My Article on Treasure Hunting Published in "Lost Treasure" Magazine

Metal Detecting the Obvious Sites Can Be Rewarding!

This article on metal detecting the obvious sites was published in the "Lost Treasure" magazine, on page 26, in December 1998. Even though this material was published a long while ago, it still contains some useful tips on research that will never become outdated.

"Searching The Obvious"

For many treasure hunters who live in the northern states of the country the wintertime is the time to do research and fight depressing moods in anticipation of the upcoming season. Sometimes we are lucky when the mild winter gives us a nice break; the grounds become snowless and the temperatures go up into the mid 40s. This adds some more days to the season of active treasure hunting.

Lost Treasure Magazine Cover

Despite the short hours of the winter day's light, metal detecting during the cool months can be as exciting and fruitful as it is during the summer. You can make it happen if you search the most accessible sites situated along the roads - the "obvious" sites.

Since I found my first coin, a Mercury dime in a muddy hole five years ago, I have been addicted to the hobby so much that I sometimes feel guilty if I stay home on a warm and sunshiny day. During my first year of detecting, my excitement was growing up to the highest level until the winter came to Upstate New York where I live.

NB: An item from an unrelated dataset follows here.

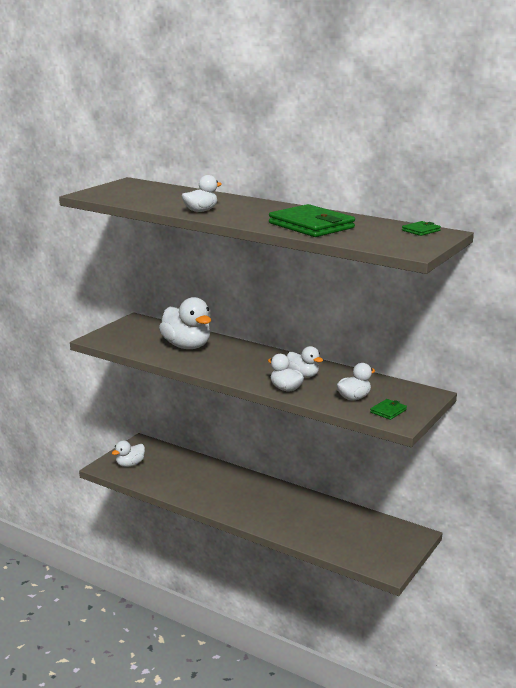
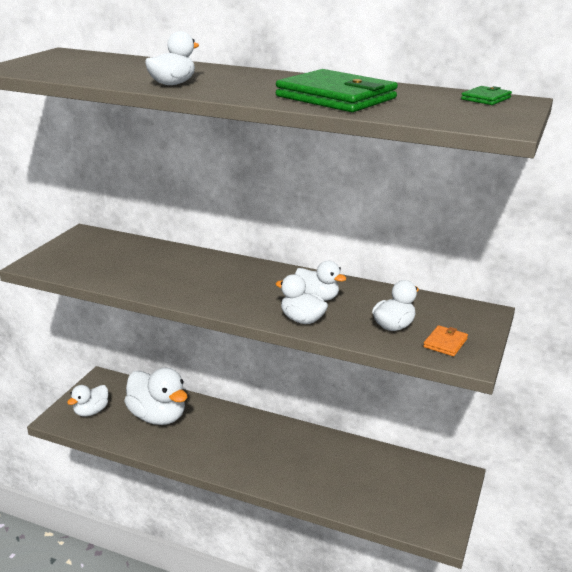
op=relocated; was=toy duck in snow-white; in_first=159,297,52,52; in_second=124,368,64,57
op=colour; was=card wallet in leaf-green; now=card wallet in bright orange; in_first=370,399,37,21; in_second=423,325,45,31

Not to get depressed, I decided to work out the possibilities of continuing my treasure hunting activity. By that time, the searching for hidden sites in the uninhabited areas had become the most interesting challenge to me. I did not stop doing that even after the first snow.

Soon I discovered that the winter landscape can be helpful in locating the most hidden "untouched" sites in remote areas. Sometimes, when the sky was overcast, the short winter days would become so dark that I could not take long hikes in the woods. Not to waste a metal detecting day, I decided to shift my focus onto the opposite - the obvious sites situated right off the local roads.

When I drove around observing the roadsides for the first time, I was pleasantly surprised by a number of interesting locations for metal detecting I spotted. I continued doing that for a while and later completed a long list of all potential spots I discovered. That list still keeps me busy. It is important to know that the winter season is the best time to locate the "remains of the past" situated along the roads.

Earth Mound Indicating A Cellar Hole

During the summer, many of the obvious sites become unnoticeable as they are disguised by the overgrown vegetation or fallen trees and branches. During the winter, the snowy landscape "bleaches out" colorful vegetation and makes the signs of the abandoned homesteads, such as the remains of the stone walls, abandoned side roads, openings in the stone walls, the earth mounds and depressions, the single-standing trees and unusual vegetation, the overgrown shrubbery and driveways, more visible.

Usually the old foundations are located less than 20 feet away from the road. A few times, I had the same tricky situation: old colonial coins were buried so close to the county road that while digging them up, I got almost swirled by the whirlwinds created by the cars passing by.

Certainly most of the metal detecting sites have been searched by now. The question is "When?" Some of them are not obvious any longer after having been blended into the natural surroundings for many years.

If such "forgotten" spots were hunted last time in the 1960s when metal detectors were not as advanced as today, there is still a good chance in finding coins and relics at these locations. I have recently dug up an 1848 Large Cent, some colonial buttons and a sterling silver ring at the site littered with the old pull tabs. Because the archaic metal detectors did not have an advanced discrimination and could not effectively separate the targets' signals, the pull tabs easily masked the "goodies".

While driving on the rural roads many of us pass by the abandoned sites either without noticing them or thinking of them as being hunted out. This is one of the reasons I do not believe that any site can be hunted out completely. Every time I search the spot that is claimed to be cleaned out, I still "squeeze out" a few old coins.